In the summer of 1855, while harvesting for her uncle, I first met at the dinner-table Miss Jennie Maddox, the lady whom I afterwards married. I looked as rough and unprepossessing that day as she ever saw me afterwards. I was as brown as a Florida |cracker,| and my dress was anything but elegant. Had I anticipated the forming of such a captivating acquaintance, I should have made some preparation, but I was caught, and I had to make the best of it. We were married September 11, 1856; I was twenty years and a half old; she ten months younger. From that time to this she has been a loving, faithful wife, prudent in all things, industrious and frugal, caring for me and her children; and, above all, a consistent disciple of Jesus Christ, whom she had obeyed several years before our marriage. When we first met I thought her very handsome; she was rather small, had auburn hair, blue eyes and fair skin.
|And to-day you are fairer to me, Jennie,
Than when you and I were young.|
As to myself, I was six feet one inch in height, weighed a hundred and forty pounds, had brown eyes, and was, and am still, of a nervous-bilious temperament.
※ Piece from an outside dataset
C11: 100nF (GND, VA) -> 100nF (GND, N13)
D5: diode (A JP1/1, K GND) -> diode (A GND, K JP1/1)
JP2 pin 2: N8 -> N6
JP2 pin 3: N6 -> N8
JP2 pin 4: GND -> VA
My complexion was then, as now, very dark.
My wife's father, G. W. Maddox, was an elder in the Pleasant Hill church, Oldham county, Ky., near which he lived. The church is about two miles south-east of Baird's Station, on the Louisville & Lexington Railroad. He was a man of a firm logical mind, good general information, and more intelligent in the Scriptures than any man I ever met, outside of the ministry. I have heard several preachers make the same remark. He was, however, a timid man, and it was difficult to get much out of him in public. He began too late in life, and had no training in that direction. But he was a very popular man, both in and out of the church, and his counsel was generally taken. His wife was a timid, unassuming, good woman, very conscientious and religious. They reared a family of six girls and one boy, all of whom obeyed the gospel in good time. I myself baptized several of them.
My father-in-law and I soon became very much attached to each other, fond of each other's company, and I loved him as I loved few others. His fine information, philosophic Christian spirit and wonderful self-control first won my admiration, and this ripened into the strongest friendship. He, more than all other men, caused me to see the error of my way. We spent the first winter of our married life in his pious home, and this gave us much time for investigation and conversation upon the subject of religion.